Microsoft Patents Keyboard Browser Navigation
Scooby Snacks writes "It looks like Microsoft and the United States Patent and Trademark Office have done it again. It would appear that Microsoft, in their extensive R&D labs, have developed a way to control a web browser through the use of a keyboard. What's next, a method for displaying a plurality of running programs, each in its own defined rectangular viewing area?"
link here
-- If I were a fish, I'd be wet
What's the point of posting this as news...? There's so much prior art (Lynx) that this patent will be thrown away as soon as someone challenges it.
The story should be called: USPTO stuffs up again.
NTSH, MA
Not only was this story posted a few days ago, but the patent was filed seven years ago. I may hate Microsoft as much as the next guy, but seven years? C'mon people....
This sig is only here so people stop skipping the last lines of my posts.
I am going to be karma flogged for this, but it seems in the last 6 months that the editorial staff of slashdot may have been quietly outsourced. Aren't the number of dupes reaching an unprecidented high in slashdot history?
So... they are scared of lynx now?
No, not really.
It is more productive to voice thoughtful opinions (reply) than to judge (moderate) others.
Good grief guys! RTFP
The patent was applied for March 6, 1997, but it wasn't approved/published until August 30, 2004. Sorry, no coincidences involved, it's just a week old story which is about on par for Slashdot.
Whoops, I pressed tab to preview my comment. Dang I hate to pay those M$ royalties!
In Windows XP, the top two corners are ROUNDED.... oh shit! There goes my patent idea.
("This exact comment has already been posted. Try to be more original..." - Wow, that's a new one.)
As the 1980s came to a close, a high tech web browsing tool called LYNX stormed the scene. It was the the browser of choice on my text only VAX account at Wright State University. The arrow keys moved up and down through the links and the spacebar represented the 'click'. I hope microsoft sue on this one, so that they can be laughed out of court. You can still download and use Lynx at http://lynx.isc.org/.
SD
âoeWho knew something as harmless as willful ignorance could end up having real consequences?â
Will a behaviour which has been available in various applications for two decades be exempt from patenting?

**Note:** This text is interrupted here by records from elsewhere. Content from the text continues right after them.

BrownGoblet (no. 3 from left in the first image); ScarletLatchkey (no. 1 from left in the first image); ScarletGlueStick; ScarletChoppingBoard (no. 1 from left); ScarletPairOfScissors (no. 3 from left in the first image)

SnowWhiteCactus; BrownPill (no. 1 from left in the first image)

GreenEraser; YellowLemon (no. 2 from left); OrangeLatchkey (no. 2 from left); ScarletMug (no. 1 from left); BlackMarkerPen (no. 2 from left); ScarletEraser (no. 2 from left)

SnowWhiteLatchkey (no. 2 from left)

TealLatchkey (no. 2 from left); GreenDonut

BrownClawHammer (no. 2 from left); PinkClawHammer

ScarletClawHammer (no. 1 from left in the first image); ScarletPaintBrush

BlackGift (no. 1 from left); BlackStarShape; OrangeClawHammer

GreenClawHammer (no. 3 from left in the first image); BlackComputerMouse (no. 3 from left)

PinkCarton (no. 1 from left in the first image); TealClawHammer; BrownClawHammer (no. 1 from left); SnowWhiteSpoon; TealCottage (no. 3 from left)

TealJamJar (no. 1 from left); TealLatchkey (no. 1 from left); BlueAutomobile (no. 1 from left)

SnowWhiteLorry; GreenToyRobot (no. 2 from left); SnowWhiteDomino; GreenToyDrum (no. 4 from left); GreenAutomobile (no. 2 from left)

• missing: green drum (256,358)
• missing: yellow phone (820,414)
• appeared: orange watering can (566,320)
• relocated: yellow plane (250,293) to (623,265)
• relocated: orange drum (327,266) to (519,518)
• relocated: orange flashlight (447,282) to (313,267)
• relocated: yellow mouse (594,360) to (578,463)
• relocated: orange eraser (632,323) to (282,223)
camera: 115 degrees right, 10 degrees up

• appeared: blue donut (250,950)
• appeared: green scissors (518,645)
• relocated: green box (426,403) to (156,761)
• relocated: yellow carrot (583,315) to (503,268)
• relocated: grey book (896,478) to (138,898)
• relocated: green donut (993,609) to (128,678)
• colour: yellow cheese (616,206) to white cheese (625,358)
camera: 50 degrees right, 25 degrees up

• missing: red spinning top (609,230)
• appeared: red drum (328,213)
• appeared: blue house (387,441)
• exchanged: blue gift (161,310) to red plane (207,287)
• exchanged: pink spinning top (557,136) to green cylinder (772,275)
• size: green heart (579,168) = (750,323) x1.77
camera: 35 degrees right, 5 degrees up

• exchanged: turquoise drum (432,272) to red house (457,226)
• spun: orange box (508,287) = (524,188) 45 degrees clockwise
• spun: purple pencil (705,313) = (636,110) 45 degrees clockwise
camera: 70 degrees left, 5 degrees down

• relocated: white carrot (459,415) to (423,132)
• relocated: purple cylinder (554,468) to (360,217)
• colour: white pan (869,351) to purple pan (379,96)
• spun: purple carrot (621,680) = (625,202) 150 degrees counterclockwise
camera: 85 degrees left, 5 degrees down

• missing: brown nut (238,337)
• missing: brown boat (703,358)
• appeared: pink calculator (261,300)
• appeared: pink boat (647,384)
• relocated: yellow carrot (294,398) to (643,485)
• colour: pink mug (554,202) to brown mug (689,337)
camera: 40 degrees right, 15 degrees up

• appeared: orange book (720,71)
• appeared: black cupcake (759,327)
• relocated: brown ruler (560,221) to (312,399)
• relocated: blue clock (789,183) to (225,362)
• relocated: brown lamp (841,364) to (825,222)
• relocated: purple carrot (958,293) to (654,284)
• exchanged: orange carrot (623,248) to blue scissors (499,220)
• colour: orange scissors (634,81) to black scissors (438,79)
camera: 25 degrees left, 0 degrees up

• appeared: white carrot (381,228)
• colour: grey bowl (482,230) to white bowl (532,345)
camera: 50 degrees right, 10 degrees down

The use of keys to control a GUI is far from novel, and just because it's the damned web I fail to see anything new or original about this.
Waay back when Microsoft applications didn't run in windows or anything, and there was no network to connect to, that whole "alt+f" to bring up the file menu was well established in things like DOS' edit program and has been applied to everything since.
Aeons before that, vt100 terminals and the like could use the tab key to move among fields for data input. Hell, the Motif style guidelines would have included stuff which describes how to do keyboard shortcuts, and it predated Microsoft's patent application by a whole lot of years.
I've said this before, but why the hell is a method of interacting with a piece of software via the keyboard a novel or patentable exercise, or does it count as innovation???
If you've had keyboard navigation in applications for over a decade (almost two!), just because you add keyboard navigation to a new application doesn't mean shit.
Meh.
Lost at C:>. Found at C.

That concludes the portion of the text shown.